Cheguei em fevereiro de 2024 e segui todo o protocolo de pedido de refúgio, como me foi solicitado. Meu documento de permanência, chamado precária, estava sempre atualizado, pois temos que atualizar a cada 3 meses e nunca menti nada sobre a minha identidade ou sobre o ocorrido em 8 de janeiro.

Por 9 meses vivi uma vida com paz e certa normalidade, esperando decidirem o meu caso. Passei por uma entrevista na CONARE (Comissão governamental que decide sobre os casos de refúgio) em junho de 2024 e estava confiante de que, enquanto aguardava a resposta em relação ao meu pedido, estaria protegida da perseguição da justiça brasileira… Ledo engano
No dia 28/11/2024 fui presa na esquina do apartamento que alugava, enquanto caminhava para ir a uma cafeteria. Policiais à paisana me pararam, me identifiquei e disseram que existia um pedido de extradição e ordem de captura na Interpol e que, mesmo com o pedido de refúgio em processo, eu seria presa.
Me levaram para a sede da polícia federal onde passei uma noite e depois me trouxeram para um presídio federal que é onde me encontro há 4 meses, sem ter a mínima noção de quando vão devolver a minha tão sonhada liberdade.
Dias depois da minha prisão, a proprietária do apartamento que eu alugava descobriu tudo e, mesmo depois da minha irmã ter explicado a situação, me expulsou da propriedade alegando que não iria permitir que “uma criminosa” vivesse lá, nos dando apenas algumas horas para retirarmos tudo e encontrarmos outro lugar. Fiquei sabendo do ocorrido na prisão e, obviamente, sofri muito por passar por mais uma injustiça e não poder fazer nada.
Somando-se a isso, a minha história saiu na mídia o que causou sofrimento à minha família, já que nunca fui ativa em redes sociais e sempre fui discreta, evitando qualquer exposição que pudesse piorar a saúde dos meus pais que já são idosos. Depois de um mês presa comecei a questionar o porquê de apenas 5 brasileiros do cerca de 300 que pediram refúgio aqui na Argentina estarem detidos e eu ser a única mulher.
Continuo sem respostas já que descobrimos que não é comum isso acontecer com refugiados de outras nacionalidades que pedem asilo político. Nessa busca encontramos algo que me deixou assustada: a polícia foi me buscar em casa porque a própria CONARE compartilhou o meu endereço, e-mail e número de telefone. Ou seja, a comissão na qual eu confiei e achei que me daria proteção me entregou para a polícia e continuo sem saber a razão pela qual estou passando por esse martírio.

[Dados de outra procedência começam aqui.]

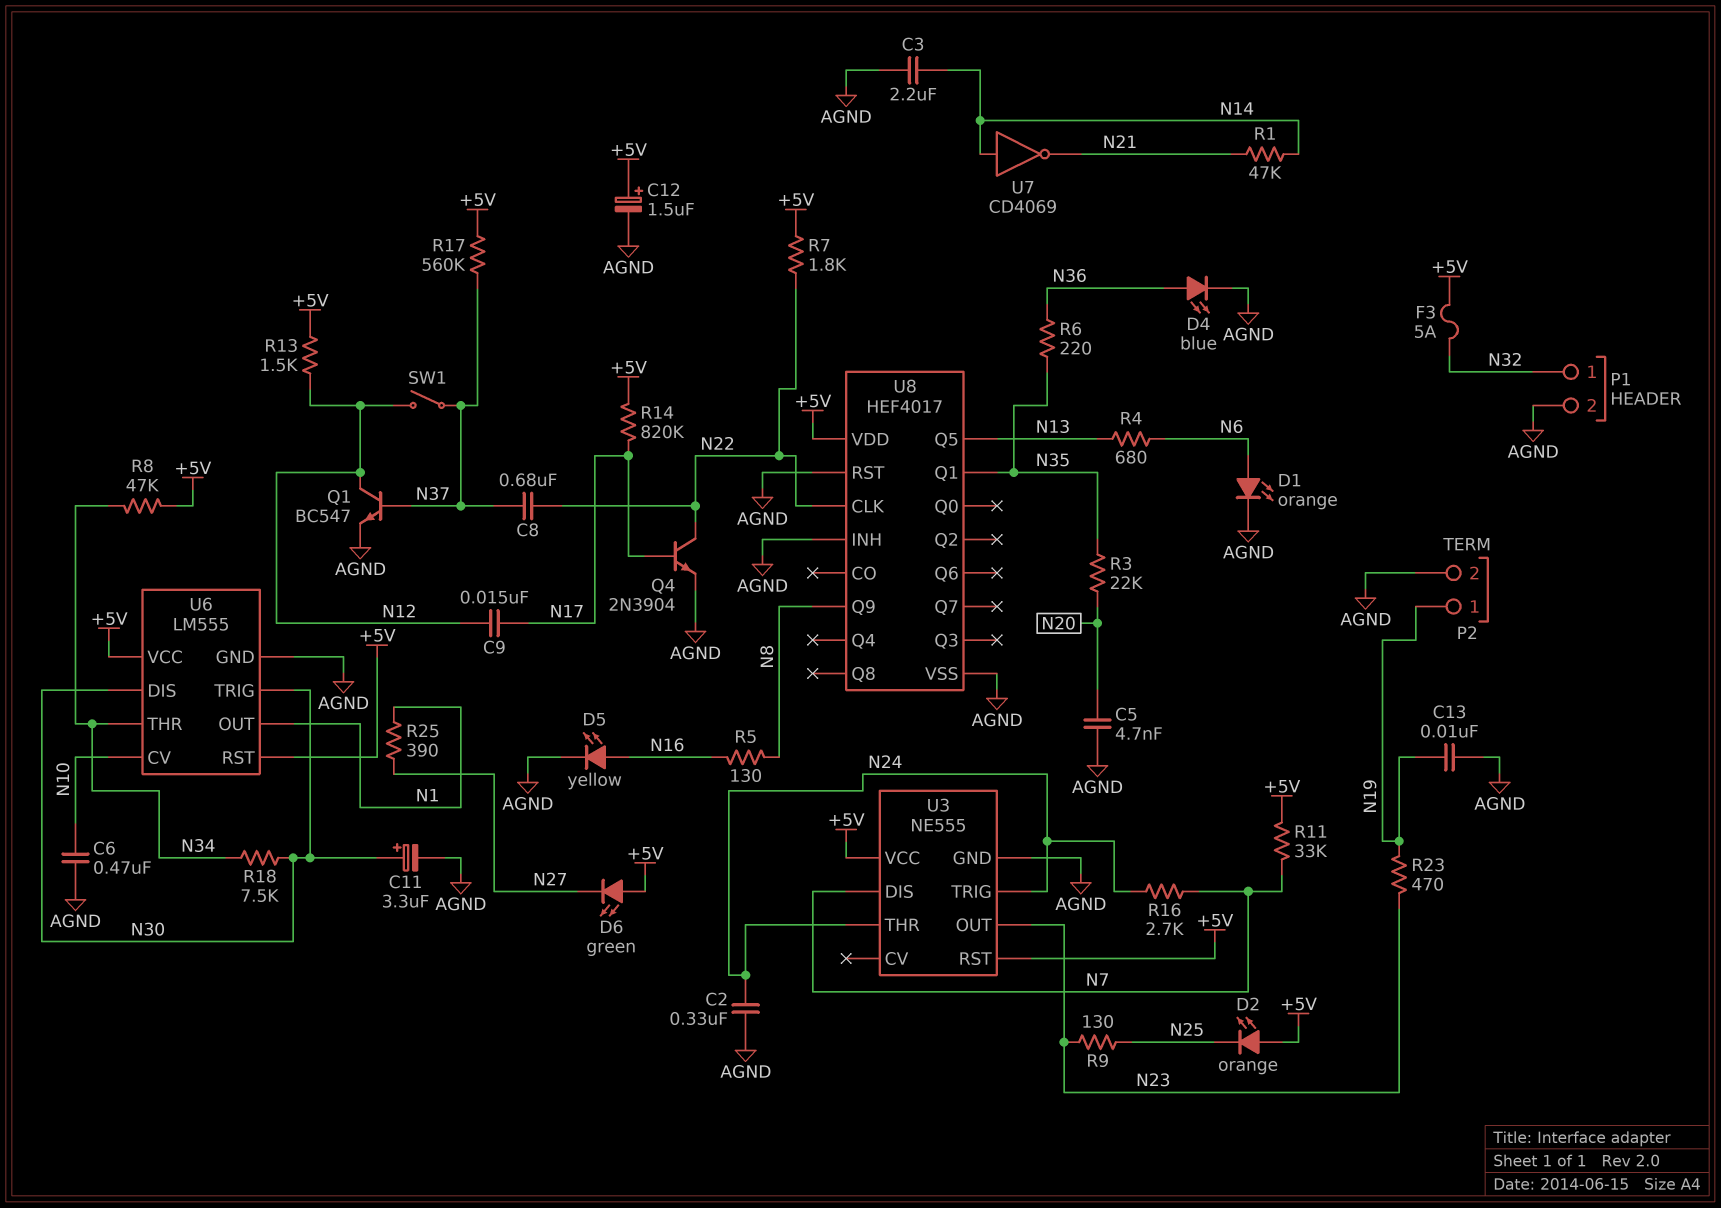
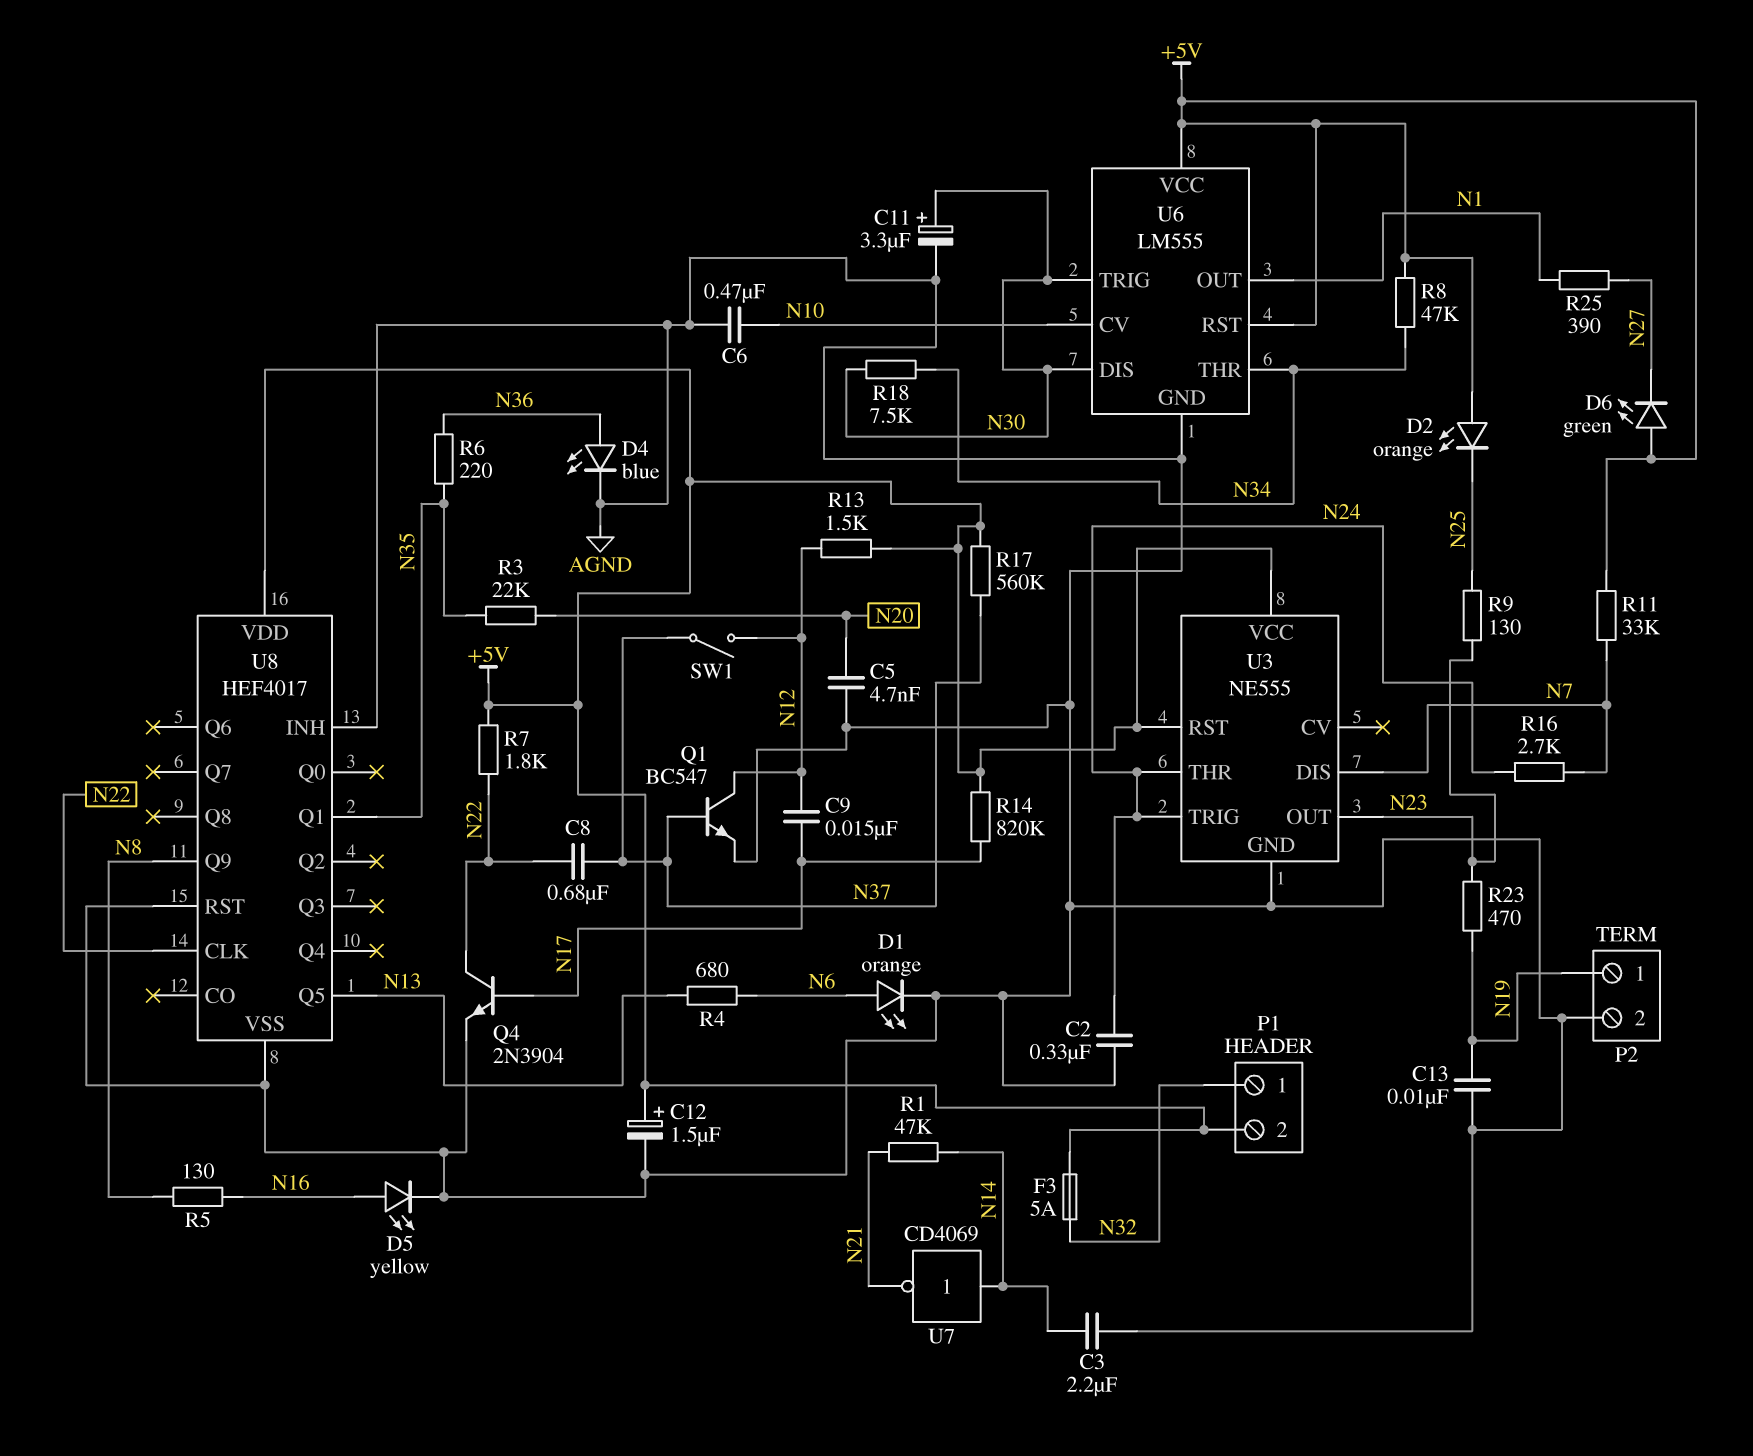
P1 pin 2: AGND -> +5V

Por três meses vivi sob tortura psicológica diária, perdi 10 kg e fui ameaçada de morte por uma das presas. Vivi num pavilhão sem ventilação, com presas que cometeram crimes comuns, testemunhando o uso de substâncias ilícitas do meu lado, num lugar infestado de baratas e sem ventiladores suficientes.
Eu espero há três meses por exames mamários que preciso fazer por causa das dores que tenho, e por ter histórico de nódulos e passado por duas cirurgias. Ainda tenho uma doença crônica autoimune na tiroide que não está sendo tratada adequadamente, me causando dores, ansiedade e fraqueza muscular. Sem contar a depressão que toda essa injustiça está me causando por saber que sou inocente e não deveria estar presa no Brasil e muito menos aqui.
A pergunta que não quer calar é: até quando centenas de brasileiros inocentes vão ter que passar por isso? Sendo tratados como criminosos no Brasil na Argentina e nos Estados Unidos, tendo que fugir do país que amamos para tentar viver em paz. Chega de tanta perseguição e humilhação contra cidadãos inocentes que sofrem e estão tendo as suas vidas destruídas há mais de 2 anos.
Onde estão os nossos representantes para ajudar a pôr fim a essa injustiça sem precedentes?
Continuo orando por todos os presos políticos e que isso termine rápido e, de coração, espero que “LIBERTAD, CARAJO” seja mais uma ação concreta do que palavras ao vento.”